3.take any other action of any type whatsoever in connection with the foregoing which, in the opinion of such attorney-in-fact, may be of benefit to, in the best interest of, or legally required by, the undersigned, it being understood that the documents executed by such attorney-in-fact on behalf of the undersigned pursuant to this Power of Attorney shall be in such form and shall contain such terms and conditions as such attorney-in-fact may approve in such attorney-in-fact’s discretion.

 

The undersigned hereby grants to each such attorney-in-fact full power and authority to do and perform any and every act and thing whatsoever requisite, necessary, or proper to be done in the exercise of any of the rights and powers herein granted, as fully to all intents and purposes as the undersigned might or could do if personally present, with full power of substitution or revocation, hereby ratifying and confirming all that each such attorney-in-fact, or such attorney-in-fact’s substitute or substitutes, shall lawfully do or cause to be done by virtue of this Power of Attorney and the rights and powers herein granted. The undersigned also ratifies hereby any action previously taken by each such attorney-in-fact that would have been authorized by this Power of Attorney if it had been in effect at the time such action was taken.

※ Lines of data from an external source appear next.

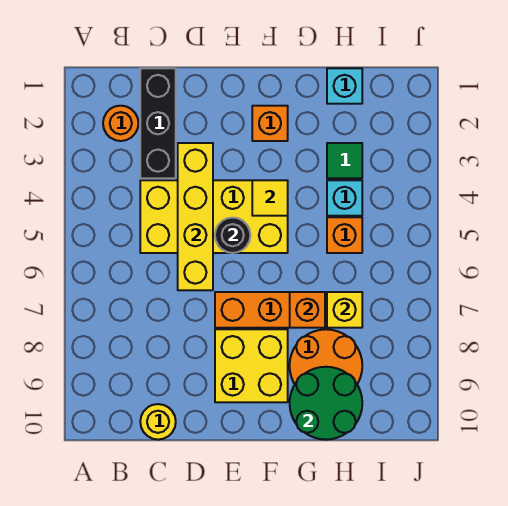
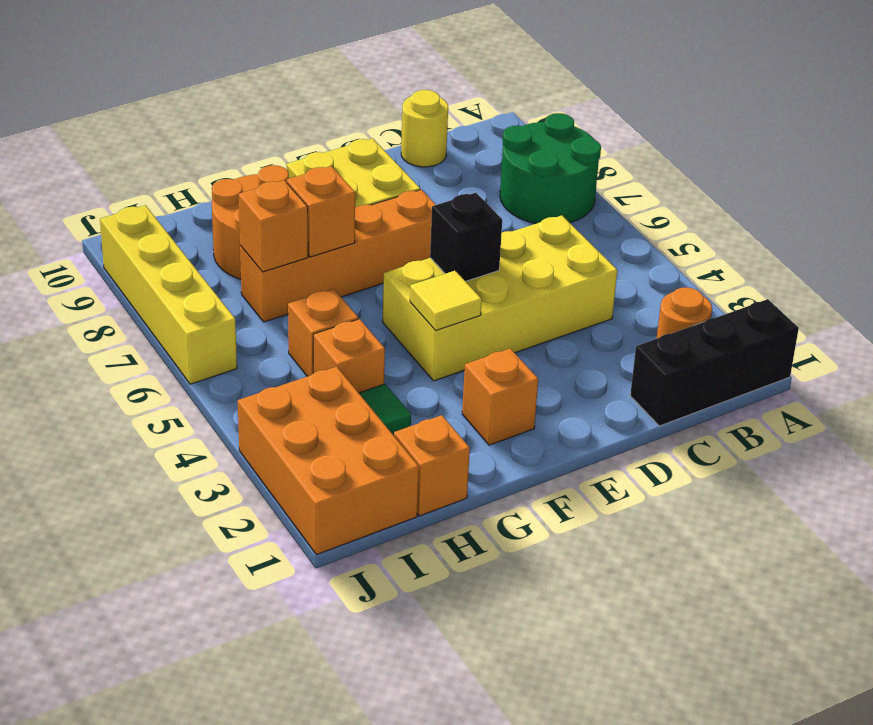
black brick C1:C3 level 1 -> black brick A1:C1 level 1
yellow brick D3:D6 level 2 -> yellow brick J6:J9 level 1
black round brick E5 level 2 -> black brick E5 level 2
green round brick G9:H10 level 2 -> green round brick A7:B8 level 1
cyan brick H1 level 1 -> orange brick H1 level 1
cyan brick H4 level 1 -> orange brick H4 level 1
yellow brick H7 level 2 -> orange brick H7 level 2
none -> orange brick I1:J3 level 1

The undersigned acknowledges that each attorney-in-fact, in serving in such capacity at the request of the undersigned, is not assuming, nor is the Company assuming, any of the undersigned’s responsibilities to comply with Section 16 of the Securities Exchange Act of 1934, as amended.

 

This Power of Attorney shall remain in full force and effect until the earliest of: (a) the undersigned is no longer required to file Forms 3, 4, and 5 with respect to the undersigned’s holdings of and transactions in securities issued by the Company, (b) revocation by the undersigned in a signed writing delivered to the foregoing attorneys-in-fact, or (c) as to any attorney-in-fact, individually, until such attorney-in-fact is no longer employed by the Company or its subsidiaries or Gibson, Dunn & Crutcher LLP, as applicable.

 

IN WITNESS WHEREOF, the undersigned has caused this Power of Attorney to be executed as of November 27, 2025.